Our next major investor was IFC. For the entrepreneurs here, I want to say that you have to be selective about your investors, who will help with not just capital – there should be added value they bring to the table apart from money. IFC was giving me 20% lower valuation, but I knew that I didn’t have any lineage to fall back on. As a first-generation entrepreneur, I had to raise money on the strength of my balance sheet and not basis my family name. I knew that partnering with IFC would shift the perception of AU within the industry, especially for PSU banks. After their investment, we grew from one bank relationship with HDFC to 40 bank partnerships. One thing led to another and Warburg Pincus, ChrysCapital, and Kedaara Capital all came on board after that.”

Consistent performance

“From 2008 onwards, we started diversifying from vehicle lending and got into other forms of secured lending like a loan against property, home loans etc. We never tried unsecured lending and never ventured into microfinance or gold finance. Those were very popular products at that time but focusing on what we were good at resulted in a consistently strong performance. We never had a bad year. In the world of finance, the margin of error is very less. If you have a bad year you can almost never come back. Good companies survive regardless of the market condition, you can never blame the market for your company’s poor performance. In 2015-16, we were a successful NBFC, our RoA was close to 3% with an asset base of close to 8,000 crores, with a RoE of 27-28% and everyone was chasing us – the question at that time before us was, what next?”

How we became a bank

“As an NBFC, it is very hard to manage a book of Rs 50,000 cr with the same efficiency and effectiveness as it’s a people dependent business, there are limits to the kind of products you can do and you can’t keep raising capital. Hence, we became a bank because we wanted to be there for the next 100 years and that perpetual platform can only be created through a bank. That is the biggest platform and it is not available at a price. It’s available through your integrity, business plan and execution. Today, we receive Rs 100 cr of money every single day. This is the same person who was struggling to raise Rs 10 cr in 1996, and is now getting money at the speed of Rs 100 cr every day – it feels amazing but there is a lot of responsibility!”

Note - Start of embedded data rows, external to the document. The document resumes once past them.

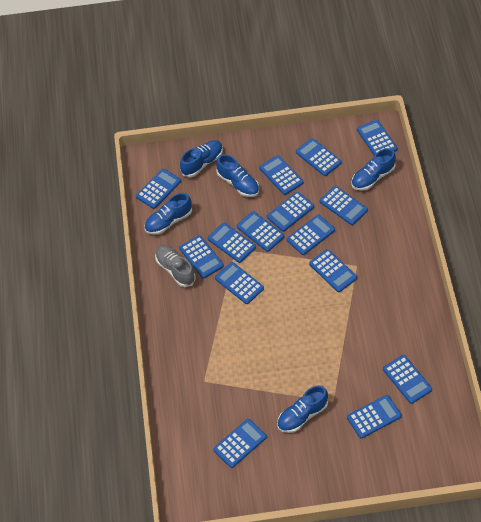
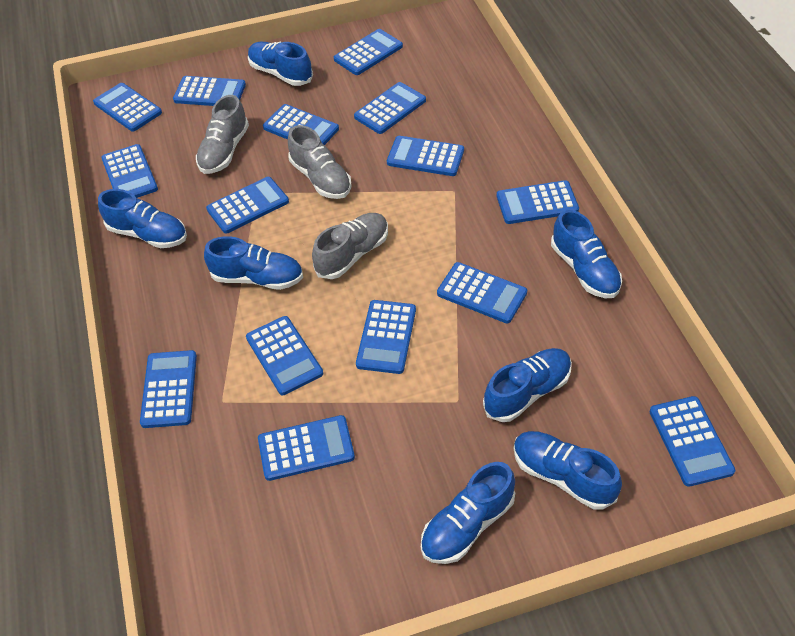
blue shoe: 5 -> 7
grey shoe: 1 -> 3

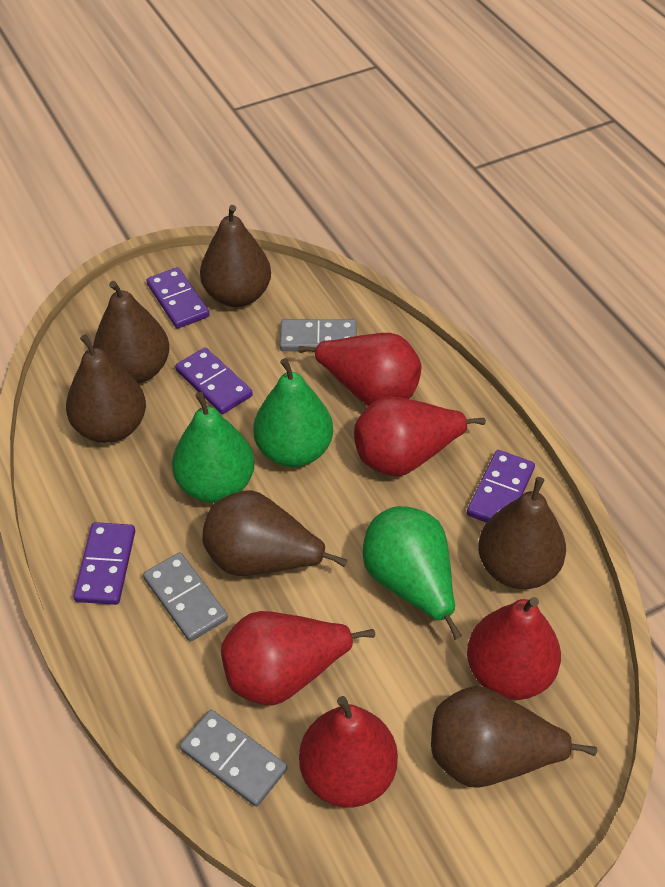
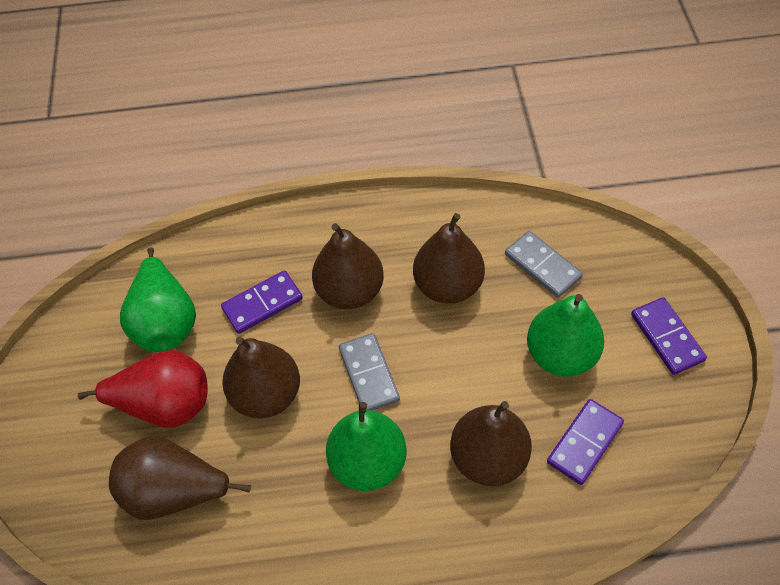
brown pear: 6 -> 5
grey domino: 3 -> 2
purple domino: 4 -> 3
red pear: 5 -> 1

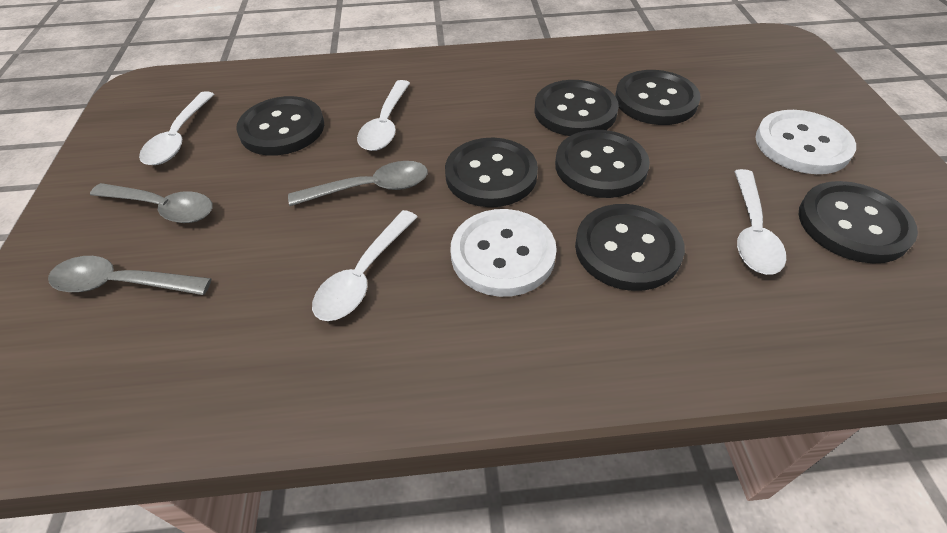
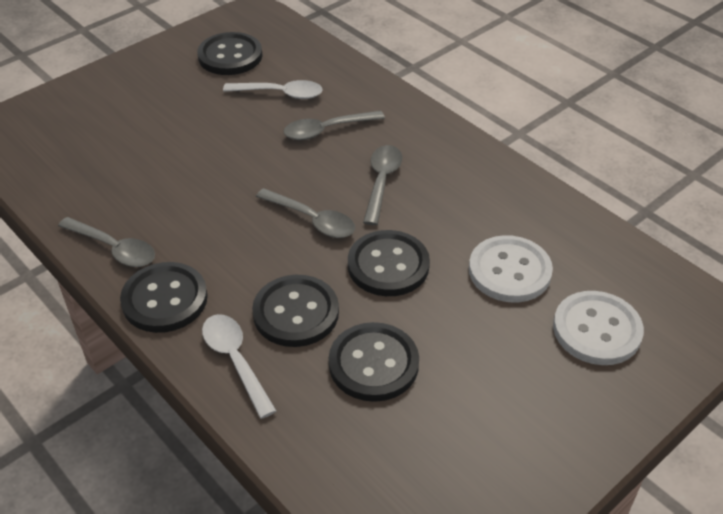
black button: 7 -> 5
grey spoon: 3 -> 4
white spoon: 4 -> 2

Part 2 of the two-part series features insights from Sharad Sharma:

Recognizing the Athletic Gavaskar moment in Indian Financial Services

“Indian financial services industry is going through its equivalent of the Athletic Gavaskar project of Indian cricket. The motive behind this project was to instil the importance of being athletic to successfully compete in the modern game. A new team was created with the rule that if you are not athletic, you cannot be a part of the team, regardless of other skills that you bring to the table. Virat Kohli eventually became the captain of this team and the results are for everyone to see. Similar yet contrasting stories played out in hockey and wrestling. In hockey, we lost for 20 years because we refused to adapt to the introduction of astroturf. However, in wrestling, the Akhadas in Haryana embraced the move from mud to mat with rigour, and Indian wrestling is already punching above its weight class and hopefully will do even better over time. The idea of sharing this is that similar to sports, sometimes an industry goes through a radical shift. Take the telecom space, for example, if Graham Bell came alive in 1995, he would recognize the telephone system, 20 years later he wouldn’t recognize it at all. The banking industry is going to go through a hockey/wrestling or communications type disruption and a lot of us are working hard to make it happen.”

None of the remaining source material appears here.